The characterization of (±)- anti-benzo[ a]pyrene diolepoxide–DNA adducts and (±)- anti-dibenzo[ a,l]pyrene diolepoxide–DNA adducts in the same DNA sample using solid-matrix phosphorescence

Abstract

Solid-matrix phosphorescence (SMP) spectra and lifetimes were used to characterize the (±)- anti-benzo[ a]pyrene diolepoxide [(±)-anti-B[ a]PDE] and (±)- anti-dibenzo[ a,l]pyrene diolepoxide [(±)- anti-DB[ a,l]PDE] bonded to the same sample of DNA. SMP spectra and lifetimes were also acquired for two samples of DNA that had only (±)-anti-B[ a]PDE or (±)- anti-DB[ a,l]PDE bonded to the individual samples of DNA. A detailed comparison of the SMP properties was made among the three samples of DNA. The SMP excitation spectra for the (±)-anti-B[ a]PDE–DNA and the (±)- anti-DB[ a,l]PDE–DNA adducts were very similar.

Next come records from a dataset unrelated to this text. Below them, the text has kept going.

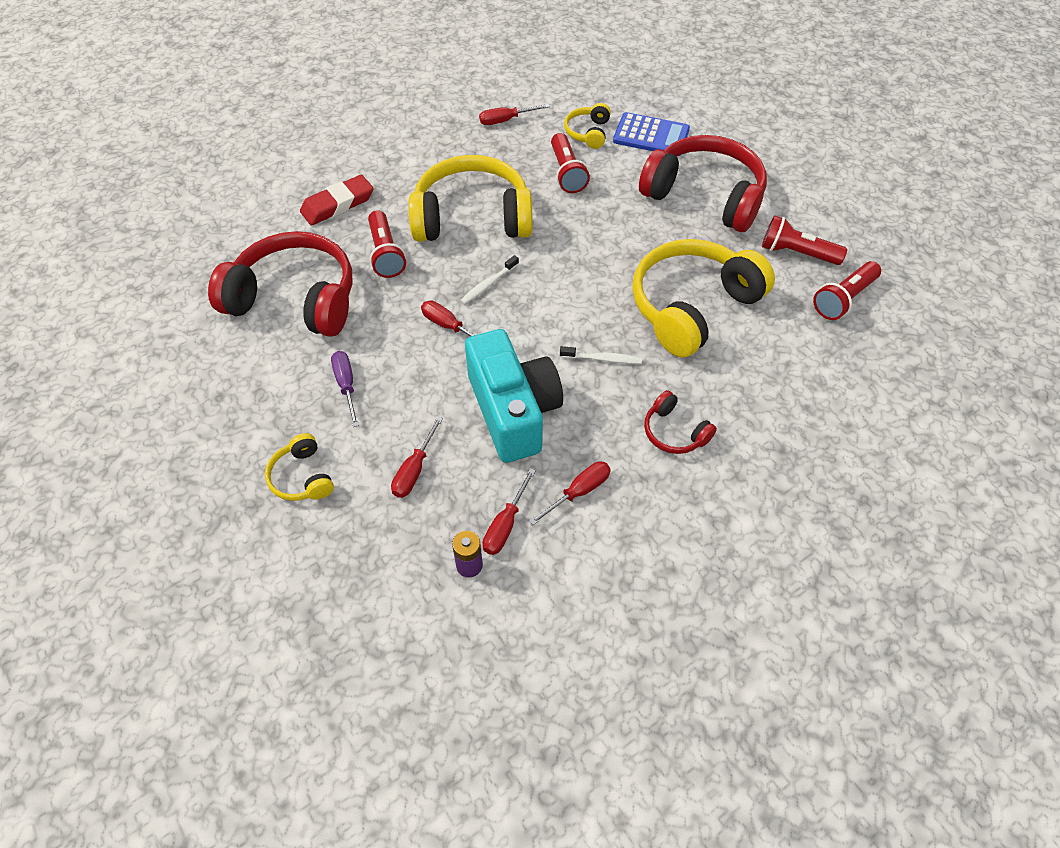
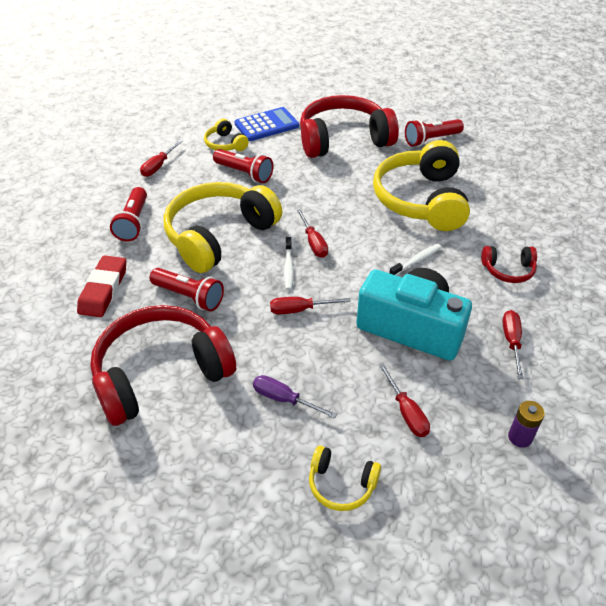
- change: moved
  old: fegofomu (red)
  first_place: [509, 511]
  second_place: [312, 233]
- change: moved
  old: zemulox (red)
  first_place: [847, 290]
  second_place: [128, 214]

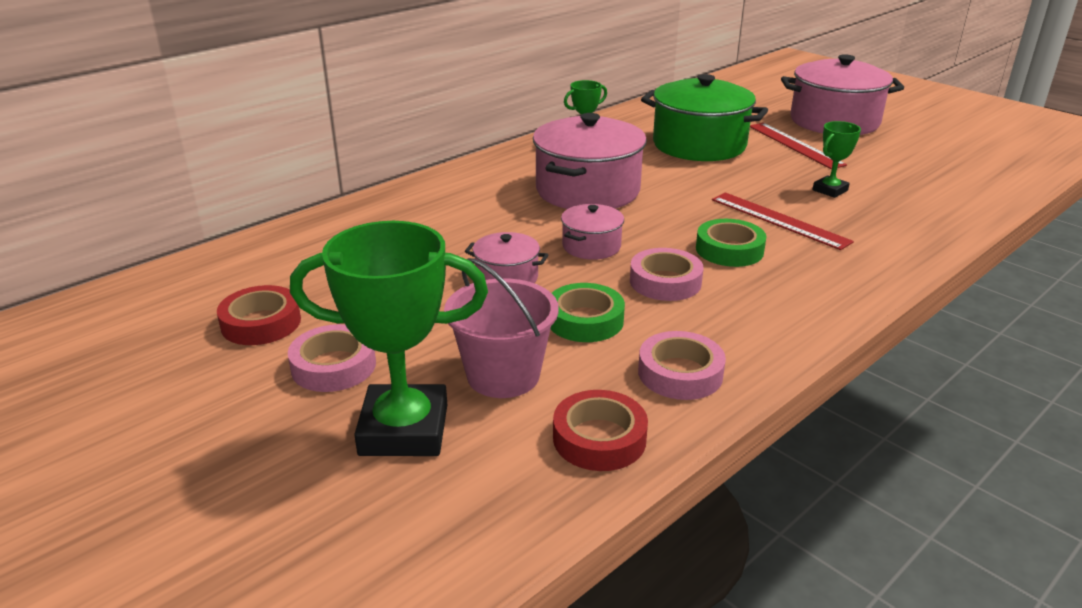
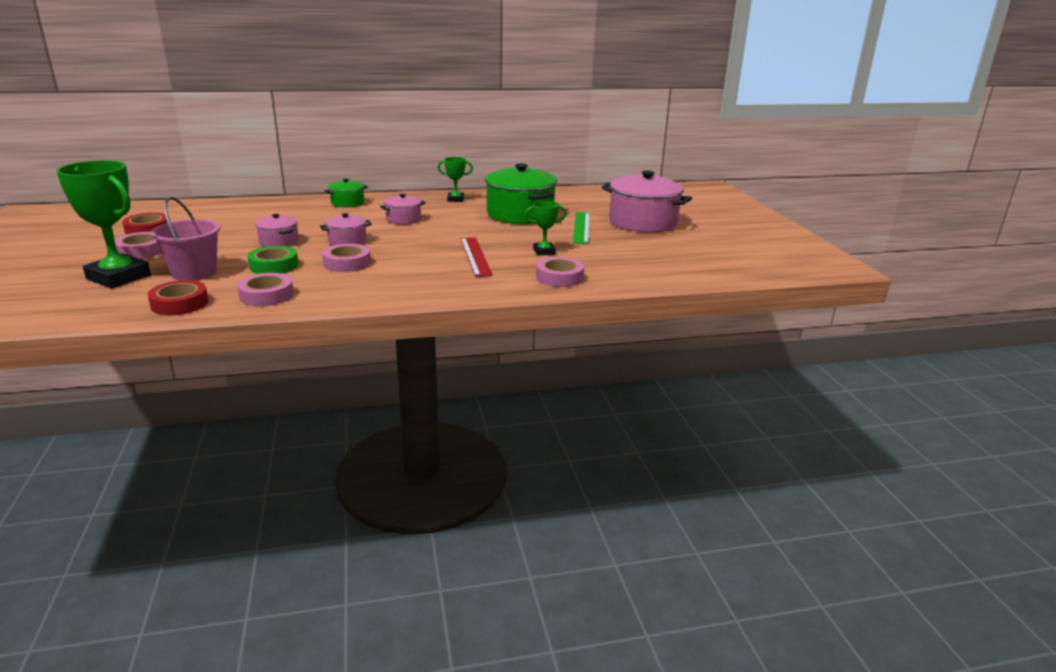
- change: removed
  old: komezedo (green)
  first_place: [731, 243]
- change: added
  new: taveponex (green)
  second_place: [346, 193]
- change: added
  new: komezedo (pink)
  second_place: [560, 272]
- change: recoloured
  old: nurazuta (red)
  new: nurazuta (green)
  first_place: [798, 146]
  second_place: [581, 228]
- change: resized
  old: taveponex (pink)
  first_place: [590, 161]
  second_place: [403, 209]
  factor: 0.5

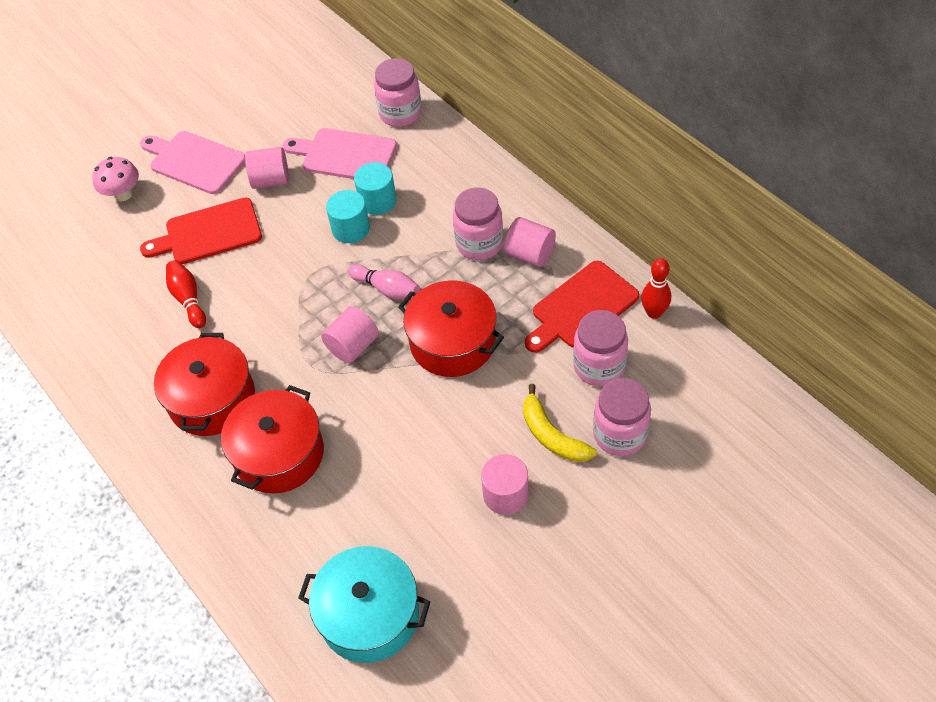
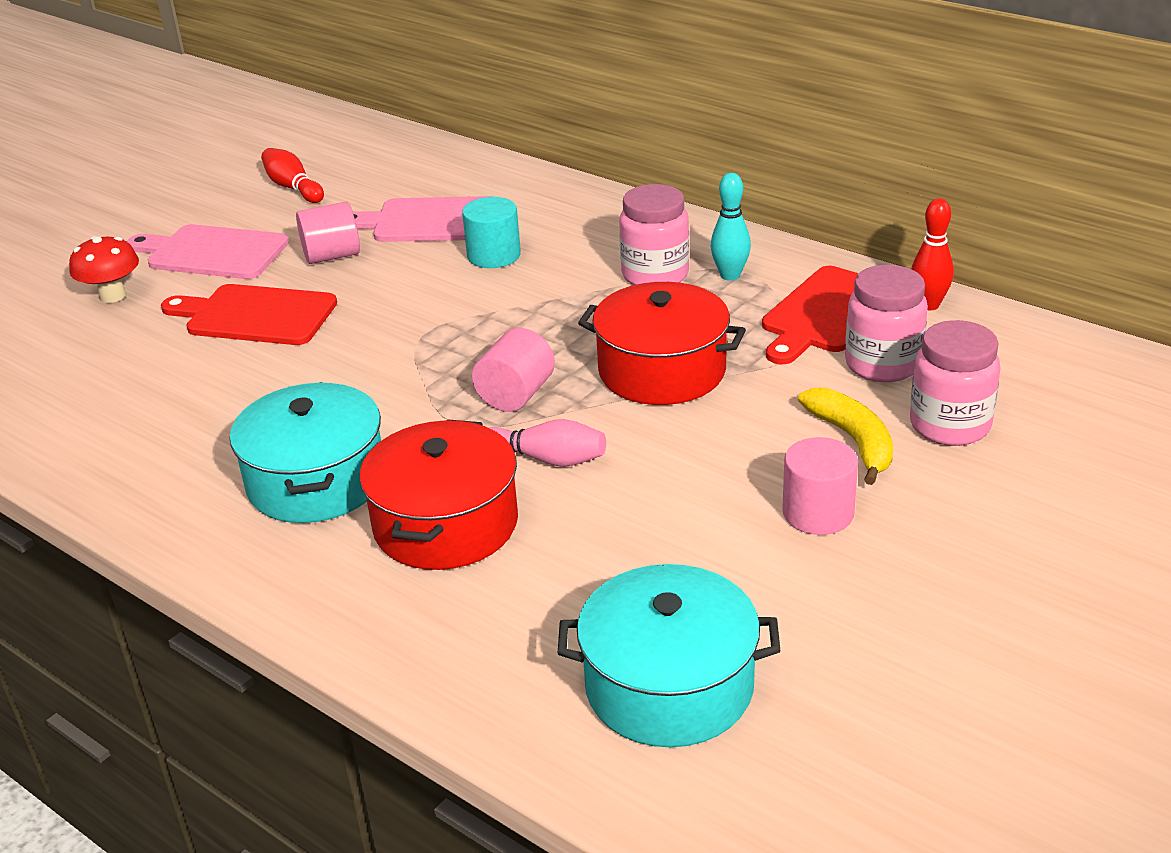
- change: removed
  old: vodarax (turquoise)
  first_place: [348, 216]
- change: removed
  old: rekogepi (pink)
  first_place: [398, 92]
- change: moved
  old: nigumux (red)
  first_place: [186, 294]
  second_place: [292, 175]
- change: moved
  old: nigumux (pink)
  first_place: [384, 282]
  second_place: [548, 443]
- change: replaced
  old: vodarax (pink)
  new: nigumux (turquoise)
  first_place: [530, 242]
  second_place: [731, 227]
- change: recoloured
  old: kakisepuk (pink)
  new: kakisepuk (red)
  first_place: [115, 179]
  second_place: [104, 269]
- change: recoloured
  old: taveponex (red)
  new: taveponex (turquoise)
  first_place: [204, 384]
  second_place: [305, 452]
- change: turned
  old: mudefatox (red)
  first_place: [201, 230]
  second_place: [249, 314]
  degrees: 45
- change: turned
  old: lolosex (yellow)
  first_place: [560, 423]
  second_place: [845, 436]
  degrees: -150

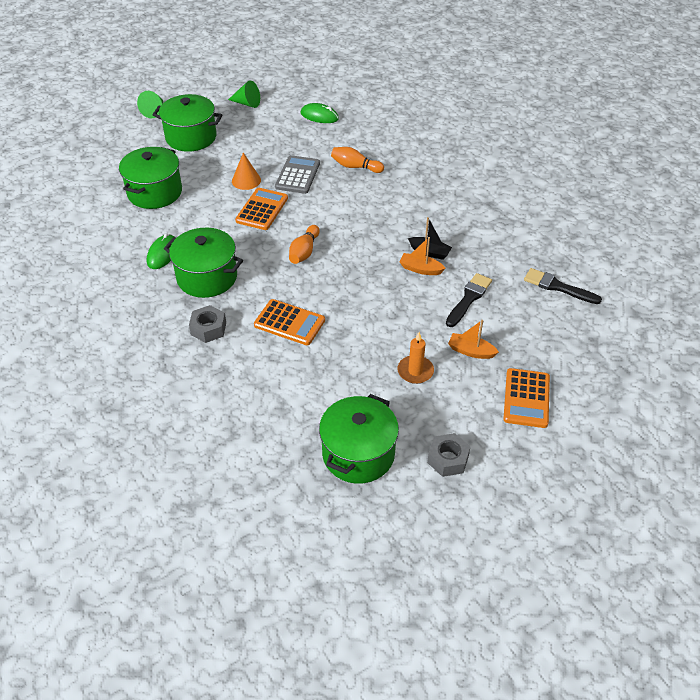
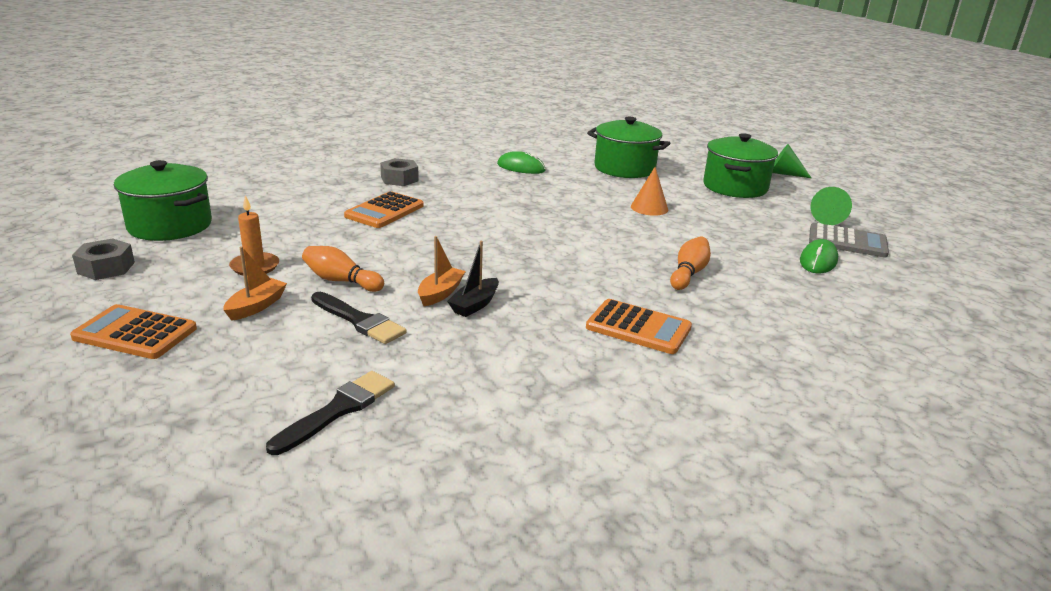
- change: removed
  old: taveponex (green)
  first_place: [203, 263]
- change: moved
  old: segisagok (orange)
  first_place: [261, 209]
  second_place: [639, 326]
- change: moved
  old: segisagok (grey)
  first_place: [297, 174]
  second_place: [849, 240]
- change: moved
  old: nigumux (orange)
  first_place: [304, 244]
  second_place: [343, 269]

However, the SMP emission spectra of the two DNA adduct systems were very dissimilar with a major emission band for the (±)-anti-B[ a]PDE–DNA adducts appearing at 613 nm and for the (±)- anti-DB[ a,l]PDE–DNA adducts a major band was at 558 nm. It was possible to selectively use SMP emission wavelengths and obtain a SMP excitation of spectrum of the (±)- anti-DB[ a,l]PDE–DNA adducts in the dual adducted DNA sample without the (±)-anti-B[ a]PDE–DNA adducts emitting SMP. In addition, it was shown that the SMP emission spectrum of the dual adducted DNA sample could be used to detect both adduct systems in the modified DNA sample. It was demonstrated that the SMP lifetimes could be effectively employed to characterize the dual adducted DNA sample. For example, the SMP decay curve for the (±)- anti-DB[ a,l]PDE–DNA adducts could be acquired without any SMP emission from the (±)-anti-B[ a]PDE–DNA adducts. Also, ln(SMP intensity) versus time plots were very useful in characterizing the dual adducted DNA sample.